Tuesday, April 14, 2015

Calling Interference: What Happens When Academics Collide with Extra-Whatever?

"You have the distinction of being the least-prepared class in my 34 years teaching." 

I swallowed tears, my voice cracking a little as I uttered those words to a classroom full of excellent students. Students whose over-scheduled lives collided with their academic obligations. Obligations in an Early College Program class in which 21 of 26 students are enrolled for college credit. College credit that the state helps fund and for which students pay reduced fees and receive access to amenities on the university's campus. 

As I shared the sad story of my kind, generous, smart students with a colleague this afternoon, we began discussing our love of teaching but our dismay about the myriad priorities among our students and in our district that overshadow our priority: teaching, instilling academic excellence and responsibility in our students. 

Simply, students have been taught that academics, that is, classes in school can and should subordinate to all the other extra whatever in a student's life. I've contemplated the "why?" for many years. Here's what I think: 

  • How can a sporting event be postponed to accommodate schoolwork of team members? 
  • How can a business change its business paradigm or hours to accommodate a student's class schedule? 
  • How can parents take a discounted family cruise at the height of vacation season when teachers can simply do whatever it takes to help a child who falls behind in school catch up?
  • How can assemblies and fundraisers happen when students responsible for organizing and running them do their homework first and their social justice and service activities as they find time? 
Too much of what goes on in a school day has little to do with academic learning. Our society, including many in education, rationalize these intrusions by saying that kids learn social skills, learn teamwork, etc. when they participate in extracurricular activities and sports, when they have an after-school job. 

My students have very busy lives. They have jobs. They play sports. They take AP, honors, and early college program classes. They serve their churches, their community, their families, and their school in myriad ways. 

My students, and countless others, live lives in which every minute of their waking lives is scheduled. 

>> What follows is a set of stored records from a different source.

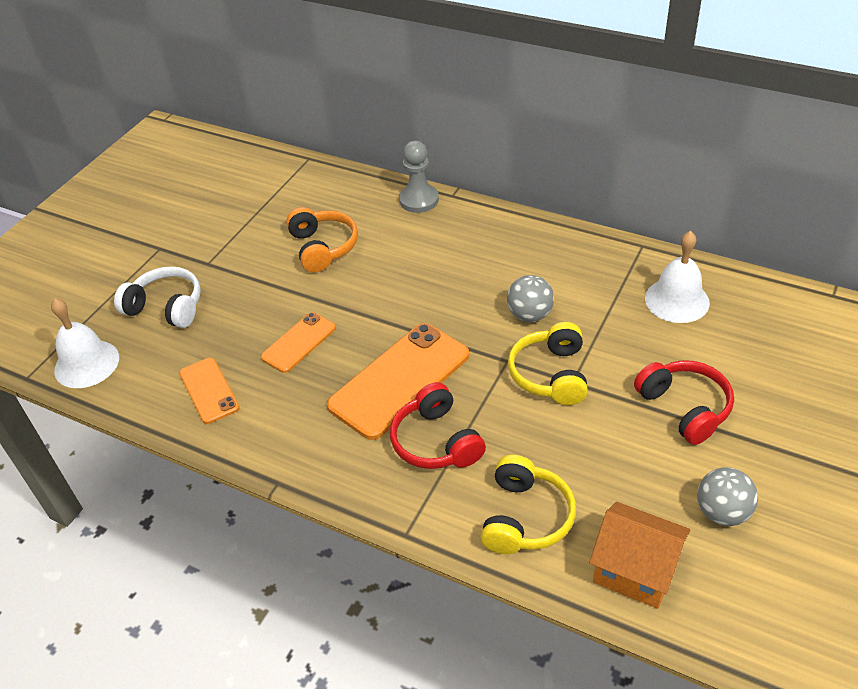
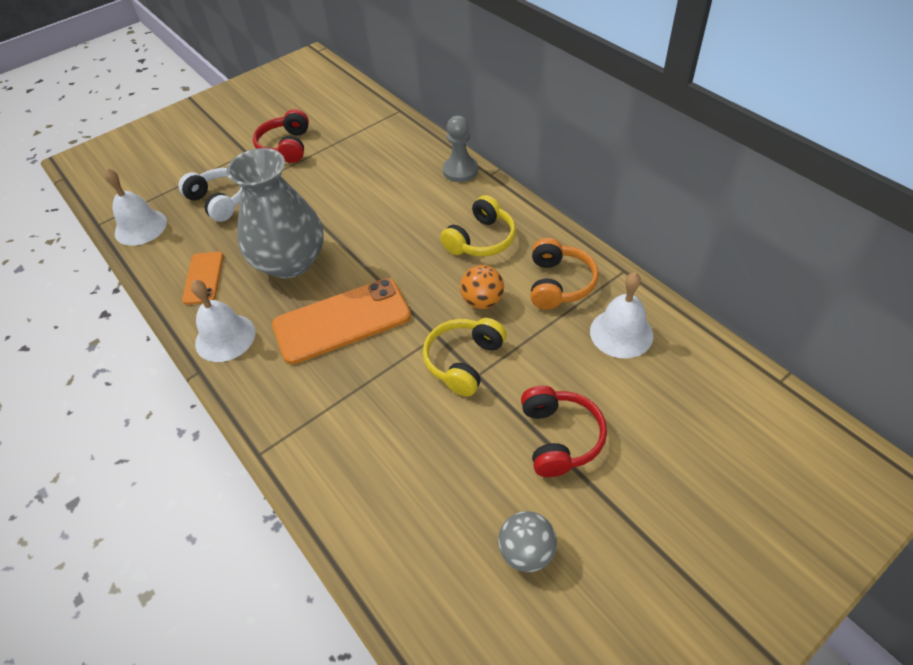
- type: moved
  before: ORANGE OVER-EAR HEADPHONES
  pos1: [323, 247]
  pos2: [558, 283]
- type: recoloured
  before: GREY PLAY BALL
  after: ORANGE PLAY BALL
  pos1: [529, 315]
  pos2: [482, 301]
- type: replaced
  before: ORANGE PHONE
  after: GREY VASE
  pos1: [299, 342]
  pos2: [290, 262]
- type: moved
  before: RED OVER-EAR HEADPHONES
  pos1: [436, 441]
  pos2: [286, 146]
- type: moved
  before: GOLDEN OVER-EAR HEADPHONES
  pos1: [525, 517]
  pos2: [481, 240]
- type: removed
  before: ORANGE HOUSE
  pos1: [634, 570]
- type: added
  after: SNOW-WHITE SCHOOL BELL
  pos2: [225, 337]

Students today must take every opportunity they can to get ahead, and for the students in my dual credit Communication class this means earning as many college credits as they can earn. The exorbitant cost of college demands they do this. 

But taking a college-level speech class in high school also means meeting the deadlines outlined on the syllabus. It's both the students' and my legal obligation. Listening to speeches takes time. I'm charged with teaching the class as though students are on campus. It's a delicate balancing act,one in which students often teeter-totter in two worlds--the world of high school and the world of college. 

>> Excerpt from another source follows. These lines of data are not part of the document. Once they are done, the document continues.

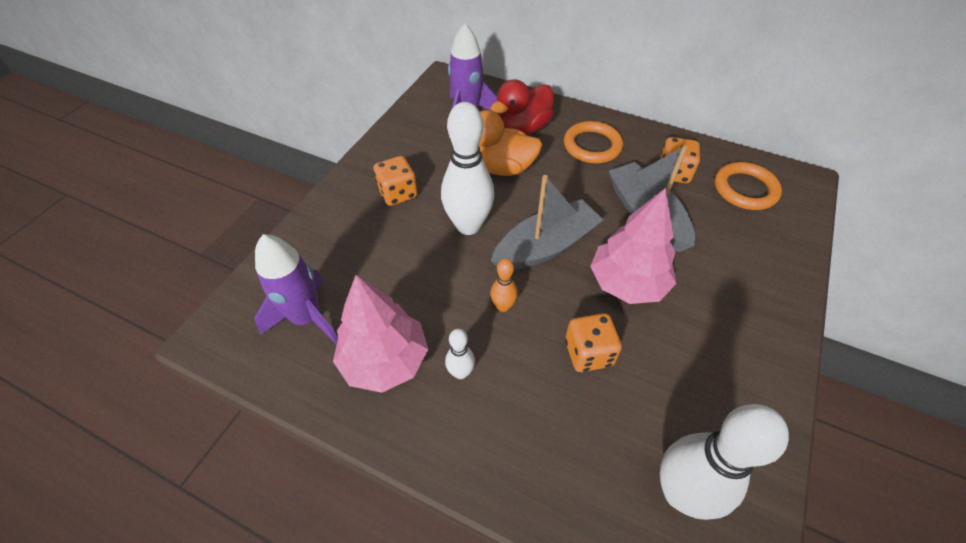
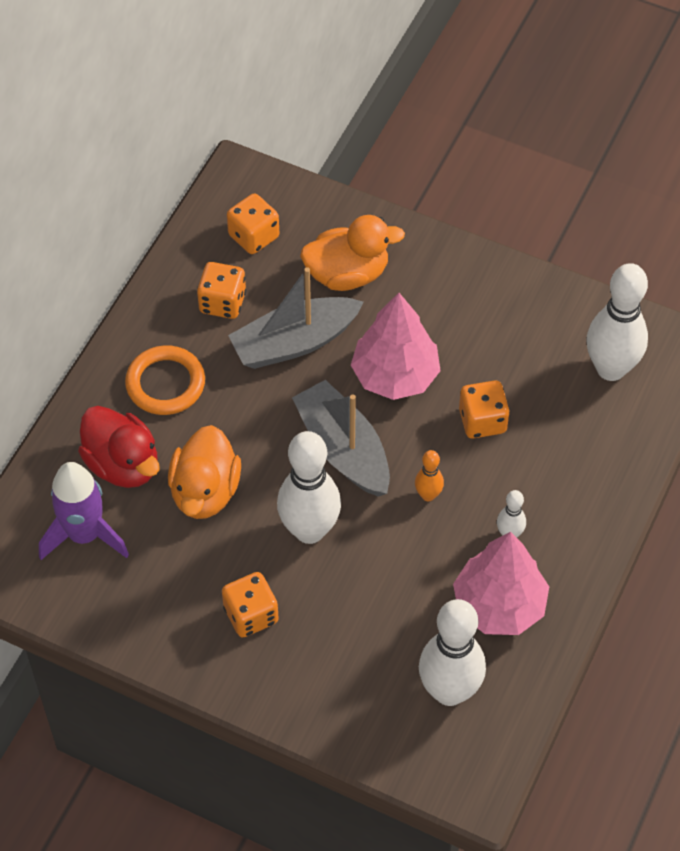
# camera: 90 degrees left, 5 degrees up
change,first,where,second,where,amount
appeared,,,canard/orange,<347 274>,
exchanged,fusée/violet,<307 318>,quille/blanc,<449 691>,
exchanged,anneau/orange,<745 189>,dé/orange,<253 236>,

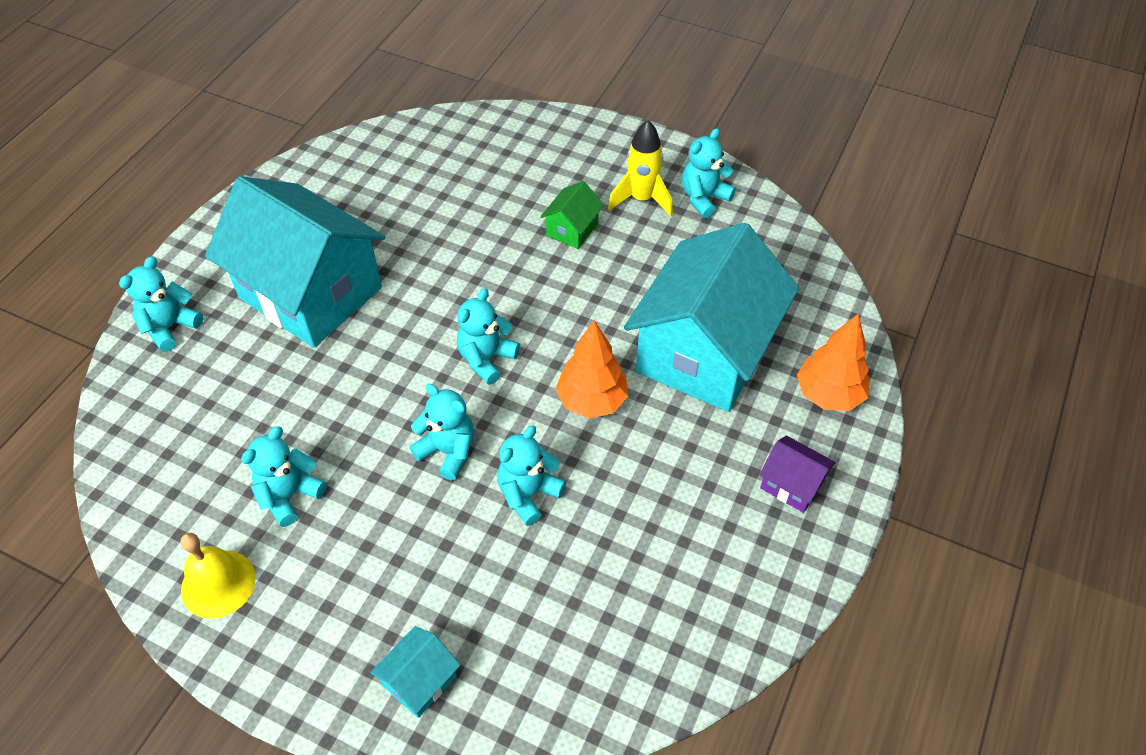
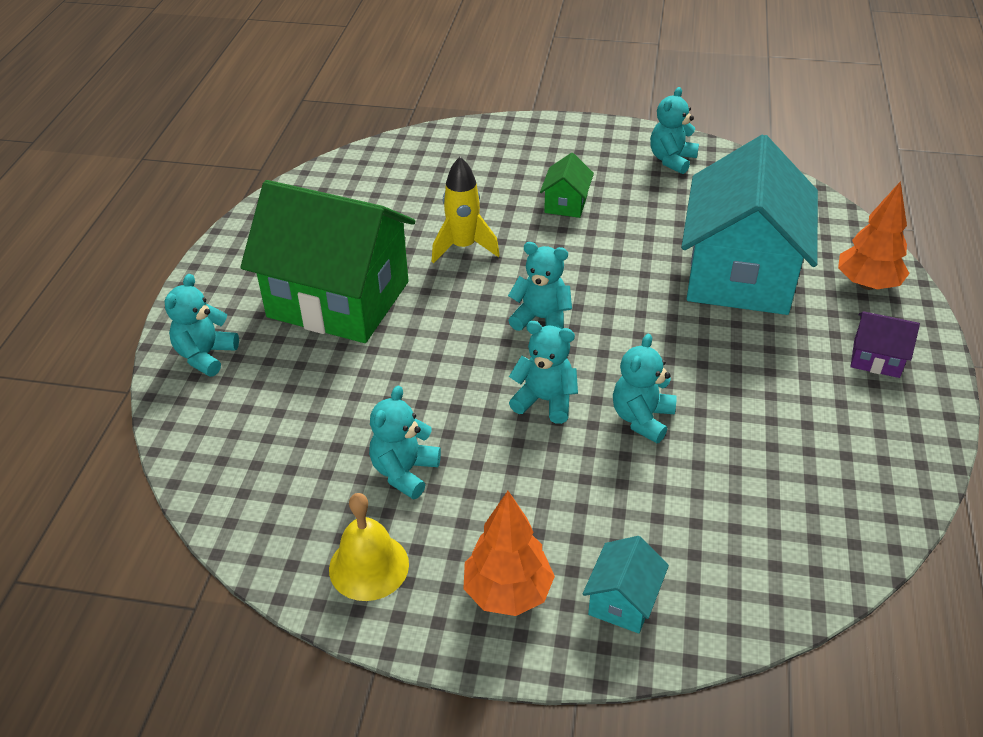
# camera: 15 degrees left, 10 degrees down
change,first,where,second,where,amount
relocated,arbre/orange,<592 401>,,<508 592>,
relocated,fusée/jaune,<641 199>,,<463 247>,
colour,maison/turquoise,<310 292>,maison/vert,<338 299>,
spun,ours en peluche/turquoise,<486 359>,,<541 319>,90 degrees clockwise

Complicating the tight schedule is the incursion of the SAT test all juniors in Idaho will take on Wednesday. This gives us one less day for speeches. The lack of preparedness also means students will have less time to prepare for the next speech. 

As we talked about what went sideways today, I tried to reassure students that I'm very fond of them, that having to assess consequences for their lack of preparedness breaks my heart. I told them a story about a competition when I was in college and had not allotted myself enough time to memorize my speech. I was embarrassed. I suffered through that competition. I learned from it, and they will learn from this experience, too. 

Today all the extras in their lives collided with their academic obligations. Today I called interference. If only the academic interference were a momentary blip. 

Unfortunately, interference commonly encroaches on students' learning and teachers' teaching.